The essay, traditionally, was defined by its freedom and its empiricism—qualities that it inherited from its modern inventor, Montaigne. “What do I know?” Montaigne asked, and the essay is the form that allows both the “I” and the thing it knows equal prominence. For this reason, the essay could address any subject, exalted or trivial, as long as it displayed the mind of the writer engaged with the world. The subjects in The Oxford Book of Essays, edited by the late John Gross, range from truth and dreams to wasps and the Hoover Dam. Not coincidentally, some of the greatest essays, from Addison on Paradise Lost to Mill on Coleridge, are engaged with texts, which is to say, with other minds.
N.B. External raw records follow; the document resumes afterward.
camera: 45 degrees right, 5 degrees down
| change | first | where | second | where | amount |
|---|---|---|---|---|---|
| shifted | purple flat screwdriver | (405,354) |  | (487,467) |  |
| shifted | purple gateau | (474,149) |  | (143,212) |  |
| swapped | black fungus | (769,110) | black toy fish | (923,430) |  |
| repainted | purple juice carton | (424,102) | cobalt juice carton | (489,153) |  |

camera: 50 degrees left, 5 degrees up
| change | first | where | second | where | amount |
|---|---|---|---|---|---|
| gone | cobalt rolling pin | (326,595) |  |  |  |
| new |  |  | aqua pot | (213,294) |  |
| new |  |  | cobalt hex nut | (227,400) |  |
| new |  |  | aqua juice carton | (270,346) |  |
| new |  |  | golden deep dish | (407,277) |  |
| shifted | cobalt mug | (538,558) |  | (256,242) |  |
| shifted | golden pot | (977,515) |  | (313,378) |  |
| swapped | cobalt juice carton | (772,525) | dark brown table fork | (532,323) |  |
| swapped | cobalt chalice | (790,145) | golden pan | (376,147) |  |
For the essay is one of the purest ways for a writer’s mind to record its own motions, which are the basis of prose style.
The self, then, has always been at the heart of the literary essay. But the new essay is exclusively about the self, with the world serving only as a foil and an accessory, as a mere staging ground for the projection of the self. Formally, one might describe the work of Sedaris, Crosley, Rothbart, and company as autobiographical comic narrative: short, chatty, funny stories about things that happened to me—weird things, or ordinary things that are made weird in the telling. What we now call an essayist used to be called a humorist. Sedaris’s books are sold as essays, but he is plainly trying to be Thurber, not Addison.